May all your dreams come true!
Several weeks ago I was asked to participate in a dance competition and I came out with 1st Place for my division - it was a more low-key competition, which felt nice. My main motivation was that the proceeds would go to the earthquake victims in Sichuan, China. I'd already donated to Red Cross China and worked on projects that would hopefully help people trying to find their family members who were missing.
The photo above was taken during the competition; the dance is titled "Untamed Yi Girl" based on my take on the original Chinese title - I'd suggested 'Tameless' for 'Untamed' - to me, it speaks to the unique beauty of freedom. Basically I am a wild tomboy in the woods who, at the end of the dance, reveals a feminine side to her personality. At that point, I remove my hat to let my hair tumble down my back. While audiences tell me this is a very striking gesture, it has been a source of anxiety for me - during rehearsals my hair has come out of the hat prematurely! Thankfully performances have been fine.
Monday, June 30, 2008
The final weekend of the SF Ethnic Dance Festival's 30th Anniversary season is over! I danced in the inaugural 4th weekend performance, 3rd in a lineup of 9 offerings of diverse dance styles. My fellow dancers and I have performed this piece before, but never with such great lighting, such an expansive stage (it meant dousing our shoes in kool-aid before showtime, as we slipped all over the place during rehearsals), and such an excited audience - Thanks for everyone's support! It was a long 3 or so days of practically living in the beautiful but drafty Palace of Fine Arts theater, but I had the chance to meet many amazing dancers, musicians, and tech folks. I'll have to write more about it soon, but right now I admit I'm exhausted.

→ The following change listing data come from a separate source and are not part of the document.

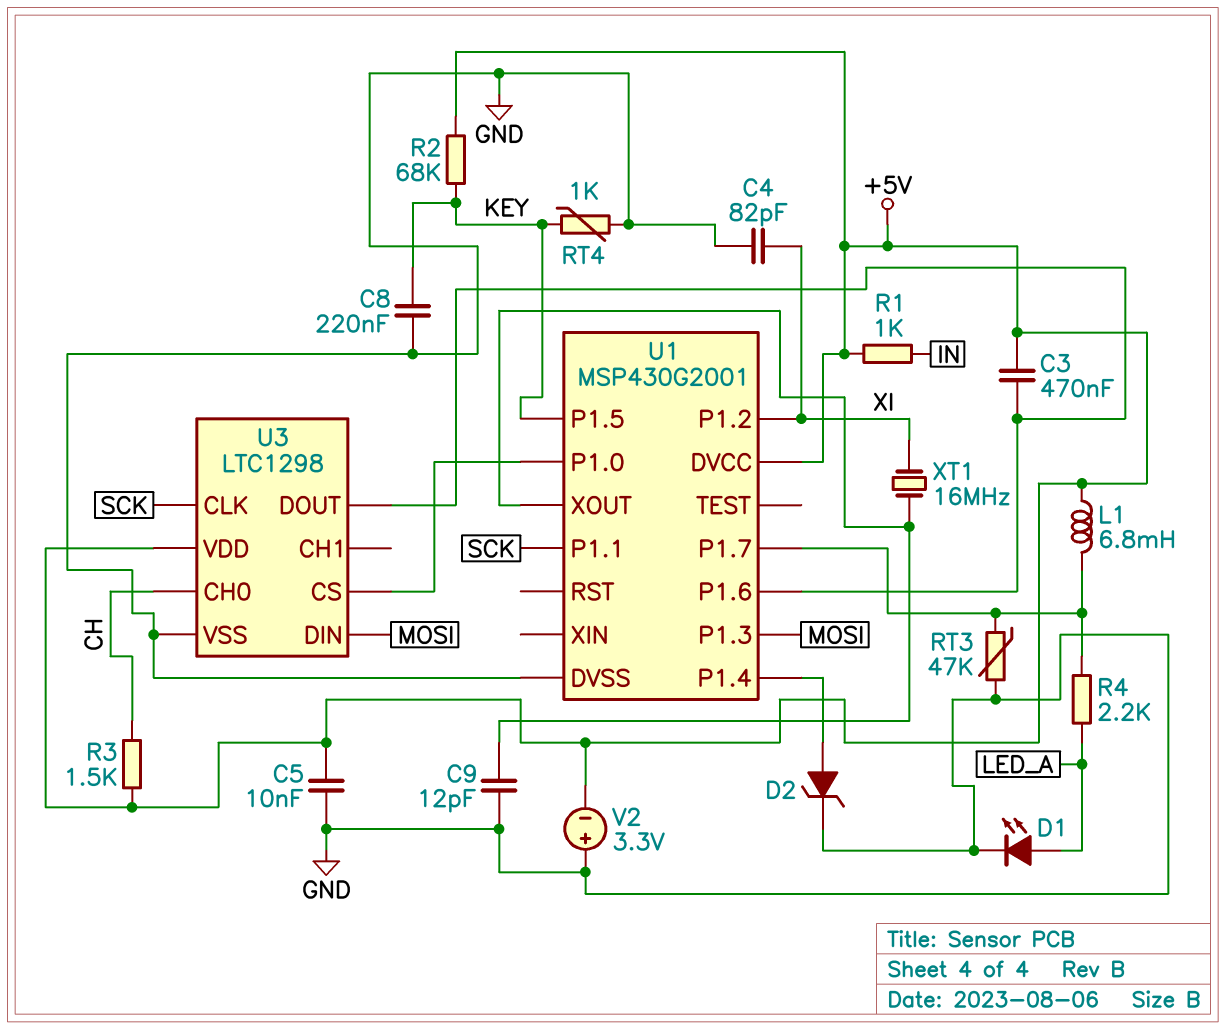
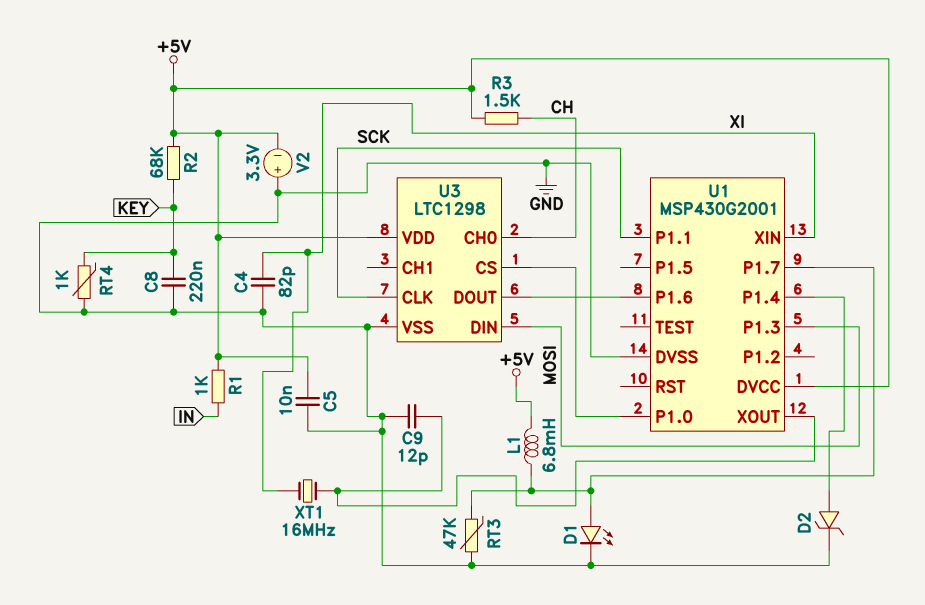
C3: 470nF (+5V, U1/P1.6) -> none
D1: LED (A LED_A, K GND) -> LED (A U1/P1.7, K GND)
R4: 2.2k (LED_A, U1/P1.7) -> none
U1 pin P1.2: XI -> none
U1 pin P1.5: KEY -> none
U1 pin XIN: none -> XI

The photo is the work of RJ Muna, and it belongs to World Arts West. Jenny, Christina, and I went up early in the morning to the Mission for the photo shoot in February after we'd been chosen for the festival. It was cold and rainy, and we were all sick. Somehow it turned out pretty well!
Tuesday, June 17, 2008
In March there was a flurry of performances as well, including a special event at a museum. A crew from the local ABC television station even came to shoot my dress rehearsal of a piece I was preparing for performance the same month. A short clip of it was used for a program called "Profiles of Excellence" which was exciting. It showed me executing a series of turns, my big red skirt flying. When I saw the spot the first day it aired I thought my movements looked a little too tight, but apparently the producers liked it well enough. After my run-through the day of shooting, the ABC folks were completely surprised that my Yi folk dance was Chinese at all. "Wow, I never would have thought that these kinds of movements were in Chinese dance," one of them said. I'm always thrilled when I get someone to say that! Chinese dance is so many things; I learn something new at every turn and I love it.
Monday, June 16, 2008
Hello! I've been terribly remiss in updating this blog, but the hiatus doesn't mean I haven't been dancing! Actually, I've been quite busy. In February, I helped the San Francisco Symphony welcome the Year of the Rat by dancing for patrons in the post-performance celebration. I also danced for KCNS' Chinese New Year Celebration TV Special, and performed in various other community events. New Year's always brings such an atmosphere of excitement; it's not just about bunches of beautiful flowers and sumptuous feasting. Spring is in the air and hope surges anew. I feel so lucky that I was able to participate in so many wonderful events this year. Happy Year of the Rat!